University of Maine Launches Innovative GEM Research Facility
The University of Maine has broken ground on the GEM Factory of the Future, a state-of-the-art research facility designed to advance sustainable manufacturing through robotics, AI, and bio-based materials. Image: Courtesy of Grimshaw
The University of Maine has officially broken ground on the Green Energy and Materials Factory of the Future (GEM), a transformative research facility that aims to redefine how materials are fabricated through the integration of bio-based manufacturing, robotics, and artificial intelligence. Designed by Grimshaw in partnership with SMRT Architects and engineered by Thornton Tomasetti, the building is expected to open in summer 2026.

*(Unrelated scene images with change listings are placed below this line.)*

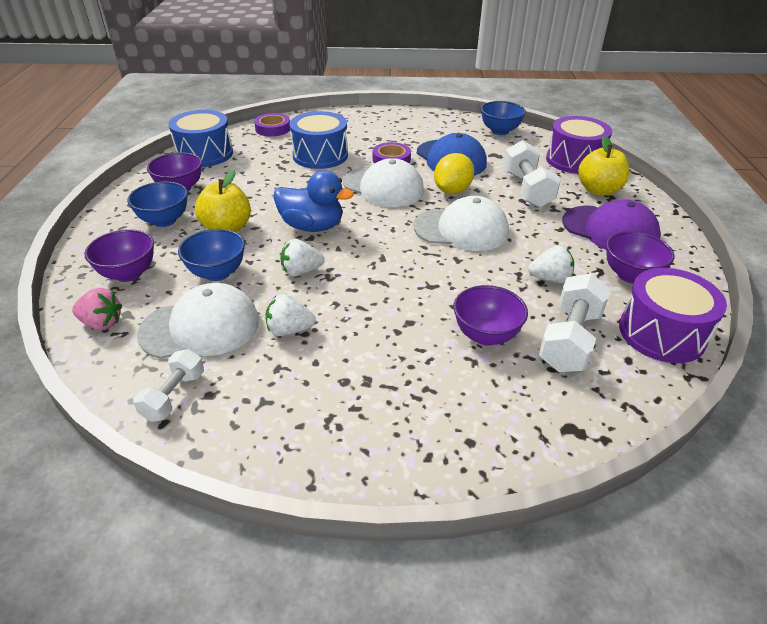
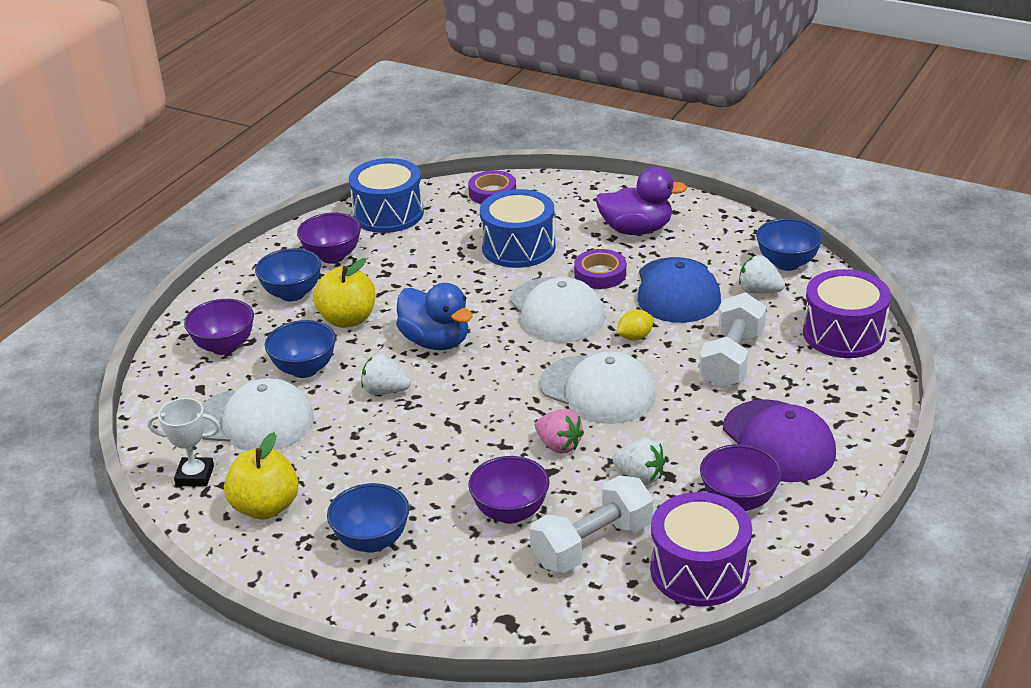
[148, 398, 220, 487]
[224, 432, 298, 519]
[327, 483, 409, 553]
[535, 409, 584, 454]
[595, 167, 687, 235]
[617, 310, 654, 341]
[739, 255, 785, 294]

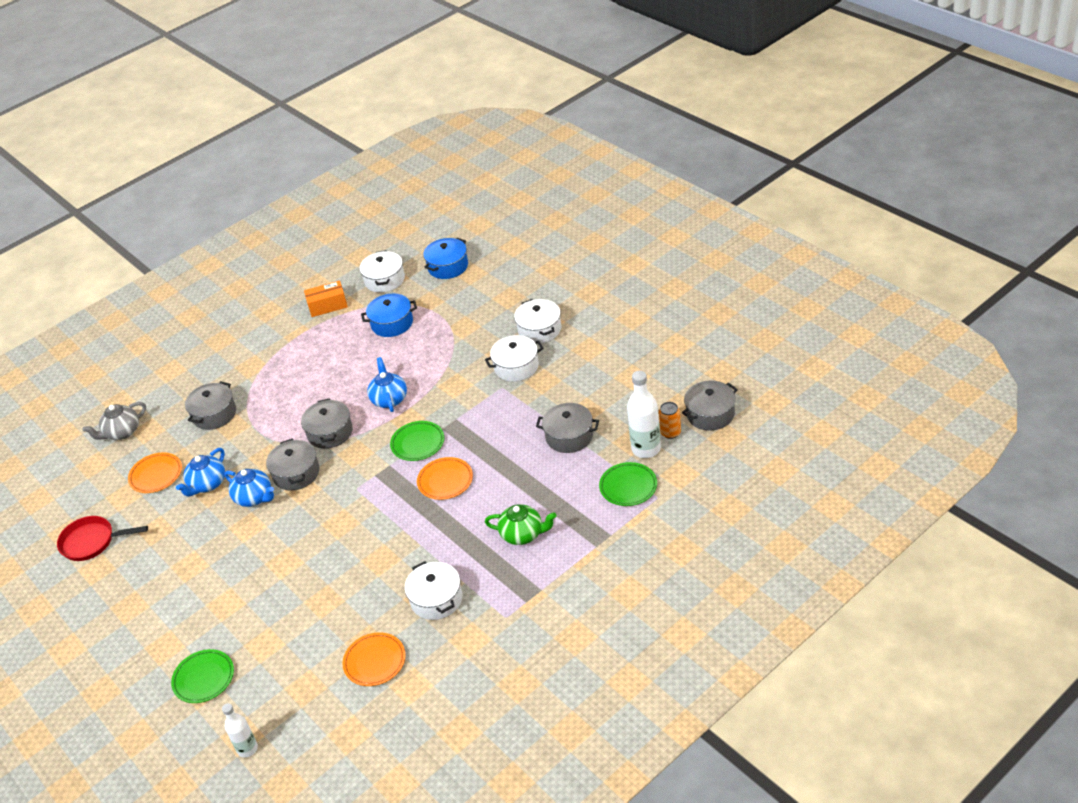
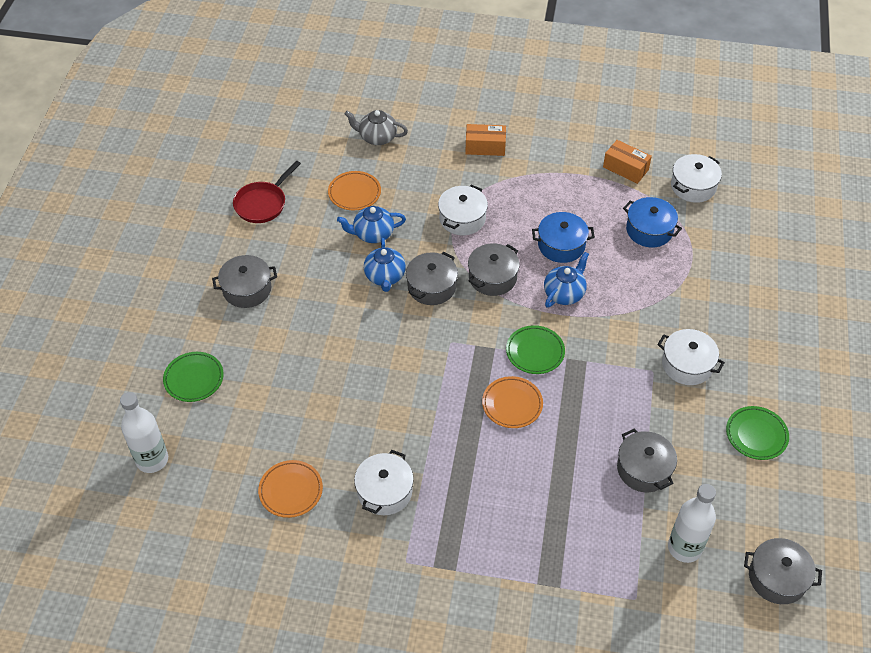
[120, 392, 168, 473]
[212, 255, 277, 308]
[233, 161, 301, 223]
[438, 185, 488, 235]
[465, 124, 506, 156]
[532, 212, 595, 263]
[726, 406, 789, 460]
[485, 504, 557, 545] (first image)
[659, 402, 681, 439] (first image)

Located on UMaine’s flagship campus, the GEM building is envisioned as a hub for interdisciplinary research and innovation, providing students, faculty, and industry partners with a flexible, state-of-the-art environment to explore sustainable large-scale additive manufacturing.

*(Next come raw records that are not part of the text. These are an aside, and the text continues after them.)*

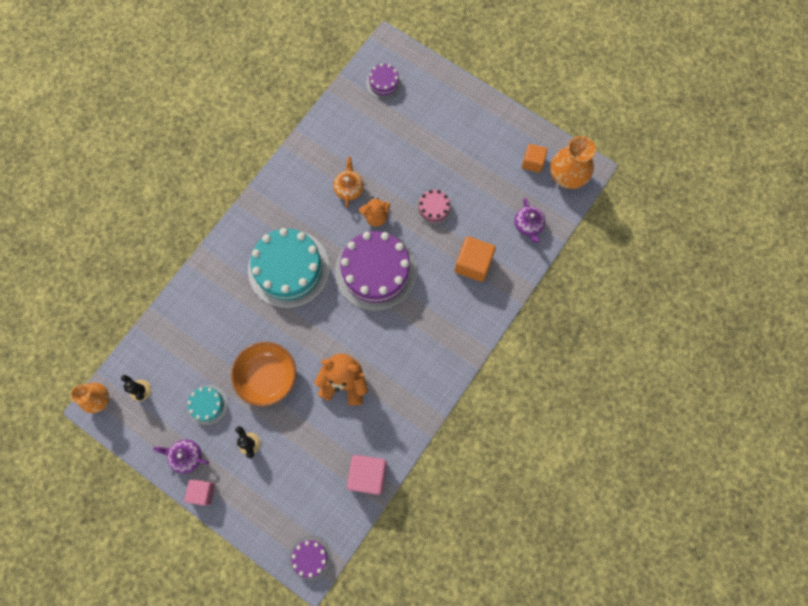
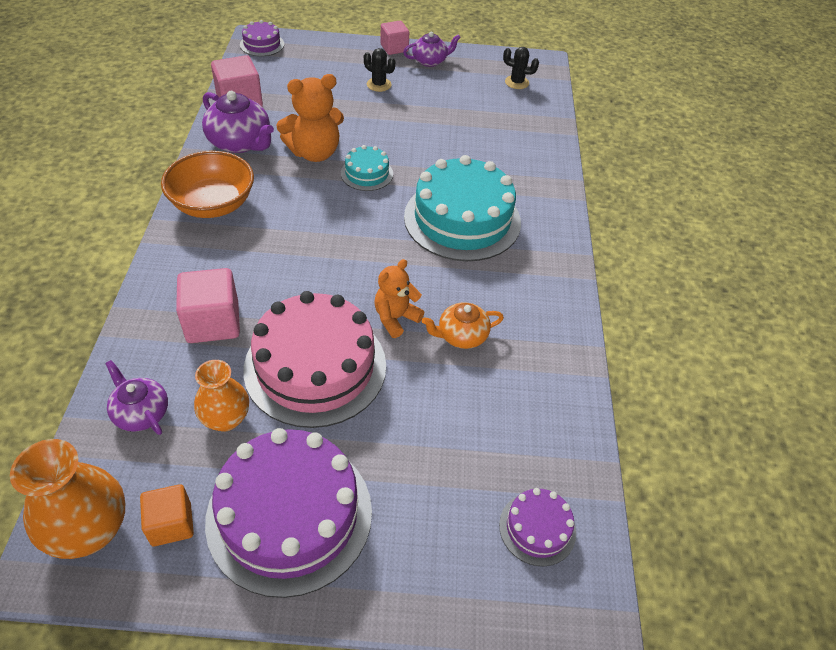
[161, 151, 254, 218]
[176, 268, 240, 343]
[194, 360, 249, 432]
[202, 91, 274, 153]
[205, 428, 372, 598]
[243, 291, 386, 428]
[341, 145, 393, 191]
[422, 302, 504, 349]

Blending high-tech and sustainability
The two-story structure is composed of two distinct systems: a mass timber frame for the classroom and non-lab areas, and a steel-framed structure for the laboratory zones, where high-precision fabrication takes place. According to Annavitte Rand, EI, structural engineer at Thornton Tomasetti, and Chris Williams, PE, SE, associate principal at Thornton Tomasetti, “Mass timber structural elements are located in the non-lab spaces of the building only. The structural deflection tolerances required of the lab structure made mass timber an unreasonable solution in that portion of the building.”
The design team faced a unique challenge in using cross-laminated timber (CLT) walls for resisting lateral loads, which typically rely on proprietary systems involving visible steel plates. “Detailing such shear walls with an alternative solution requires designing the building to resist a larger lateral load. We proceeded with this solution as it provided much more freedom in the structural design, allowing us to achieve the blank wood wall appearance the architect desired,” Rand and Williams engineers explain.

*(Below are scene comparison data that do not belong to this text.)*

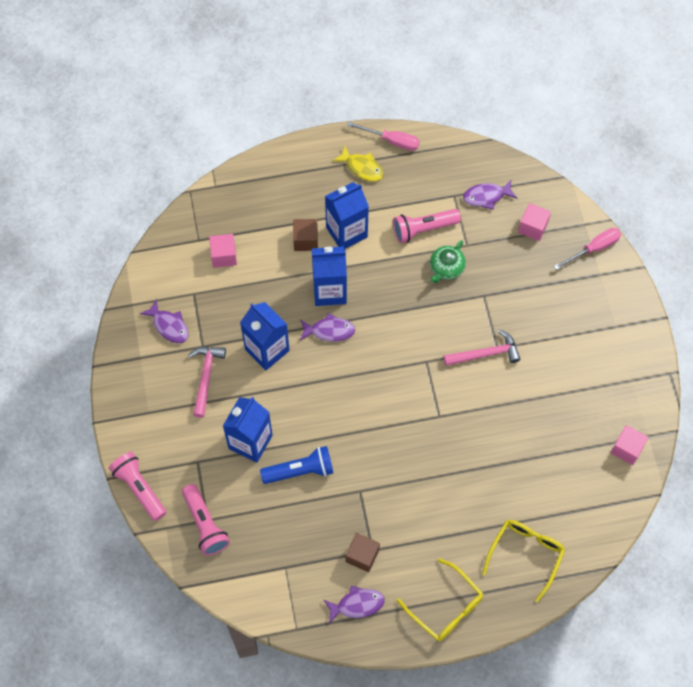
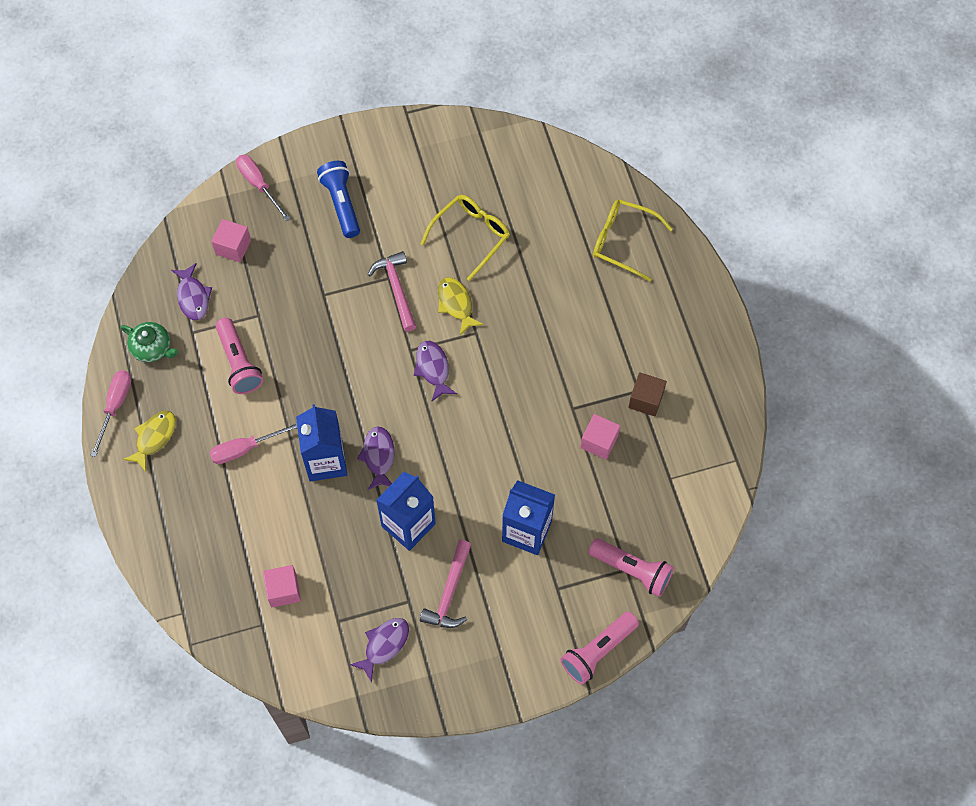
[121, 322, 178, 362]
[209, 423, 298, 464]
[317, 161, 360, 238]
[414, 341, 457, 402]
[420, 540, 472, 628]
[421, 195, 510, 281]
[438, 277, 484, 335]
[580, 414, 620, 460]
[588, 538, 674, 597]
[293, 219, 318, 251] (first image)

In line with the university’s commitment to sustainability, the project incorporates several low-carbon strategies. “All concrete mixes have 50 percent cement replacement… the mass timber solution not only has a lighter carbon footprint, but architecturally allows the structure to double as the finish surface for much of this part of the building, further reducing the quantity of finish material needed,” say Rand and Williams.
The team also designed the GEM building to achieve a 40 percent reduction in embodied carbon compared to typical buildings of its type. This was achieved through the combination of mass timber systems and cement replacement in all foundation elements, including a robust mat slab that supports the high-precision lab equipment.
Engineering for robotic precision
The GEM facility’s high-precision manufacturing bays are engineered to support large-scale 3D printing and robotics, with floor slabs designed to limit deflection to less than the thickness of a sheet of paper. Image: Courtesy of Grimshaw
The manufacturing bays are central to GEM’s mission. These massive spaces will support 3D printing of components up to 60 by 100 feet in size and accommodate robotic arms and gantry cranes for assembly. To meet the demanding tolerances of large-scale additive manufacturing, the structural system was engineered to extraordinary precision.
“The 3D-printing equipment in the labs bays is extremely sensitive to movement,” explain Rand and Williams. “The floor slab must be limited to a maximum downward deflection of less than two thousandths of an inch (0.002”). For reference, this value is approximately equal to thickness of a sheet of paper.”
To achieve this, a mat slab was designed not only to support the heavy equipment and dynamic loads, but also to resist deflections well within these narrow tolerances. Two levels of crane systems—one to move the 3D printers and another to transfer finished parts—were also integrated into the structure.
A collaborative, future-ready vision
The building provides students and researchers with manufacturing spaces with integrated robotics. Image: Courtesy of Grimshaw
The GEM project reflects a holistic and collaborative planning process. “The stakeholders involved in the project included students, researchers, faculty, employees, and industry partners,” say Rand and Williams. Thirteen Project Implementation Teams (PITs), each focused on a distinct discipline such as Robotics Integration or Sustainability, ensured end-user input was embedded into every design decision.
The collaboration between Grimshaw, SMRT, Thornton Tomasetti, and UMaine helped align the project’s architectural vision with its rigorous structural and performance requirements. “The team held regular meetings with lab equipment vendors to coordinate the strict manufacturing tolerances with the structural foundations… the cross-laminated timber floor and roof panels are of grade E21M1, which UMaine tested for the manufacturer SmartLam.”
The team also used advanced design visualization techniques—including virtual reality and simulations—to help users experience and refine the building before construction even began.
Designed for growth, the facility’s layout anticipates future expansion. “The structure has also been designed considering a 40 foot expansion of the mass timber structure and an 80 foot expansion of the steel lab structure to the plan-east,” say Rand and Williams. The modular approach also allows for future adaptability in lab equipment and layout.
As the GEM Factory of the Future rises, it signals a new era for research in clean energy and smart manufacturing—one that fuses sustainability, structural innovation, and educational transformation under one visionary roof.